Capital-gains taxes are collected by the Internal Revenue Service (IRS) on profits you make from selling assets such as stocks and bonds, real estate, jewelry and collectibles. They are classified as long-term and short-term, depending on how long you owned the property, and are taxed at different rates.
Things You'll Need
Determine the basis of any capital items you sold during the tax year. The basis is the value of the property at the time you bought or inherited it.
Calculate your net gain by subtracting the basis from the price you got from selling the item. For example, if you bought a house for $120,000 and sold it for $200,000, your net gain is $80,000.
Determine whether your gains are short-term or long-term. If you owned the asset for less than a year, it is a short-term gain. If you held it for more than a year, it is a long-term gain.
Subtract your long- and short-term losses, if any, from your long-term gains. This is your capital gain for the year. For example, if you had $5,000 in long-term gains, $2,000 in long-term losses and $1,000 in short-term losses, your total long-term capital gains would be $2,000. It is possible to show negative capital gains, or a capital loss, which can be a deduction on your tax return.
Determine the tax rate for your capital gains. If it would be taxed at 25% or more if it were included as part of your income, the capital-gains tax rate would be the maximum15%. If it would be taxed at less than 25%, the tax rate would be 0%.
Determine the tax on your short-term gains by adding them to your adjusted gross income.
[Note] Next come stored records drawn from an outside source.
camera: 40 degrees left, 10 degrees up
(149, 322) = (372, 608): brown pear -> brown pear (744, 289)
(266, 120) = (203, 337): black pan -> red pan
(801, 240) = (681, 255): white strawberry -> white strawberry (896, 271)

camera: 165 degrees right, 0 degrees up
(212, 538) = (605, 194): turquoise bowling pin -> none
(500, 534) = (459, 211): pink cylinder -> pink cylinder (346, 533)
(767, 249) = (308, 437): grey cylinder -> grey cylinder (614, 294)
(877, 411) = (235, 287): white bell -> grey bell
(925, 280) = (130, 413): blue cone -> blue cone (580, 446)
You will pay your marginal tax rate on these gains. For example, if you fall into the 35% tax bracket, your short-term gains will be taxed at 35%.
Tips & Warnings
- Capital-loss deductions are limited to $3,000 for married couples and $1,500 for individuals. Any excess can be carried over to the next tax year.
- If you had capital gains from selling collectibles, the maximum tax rate would increase to 28%.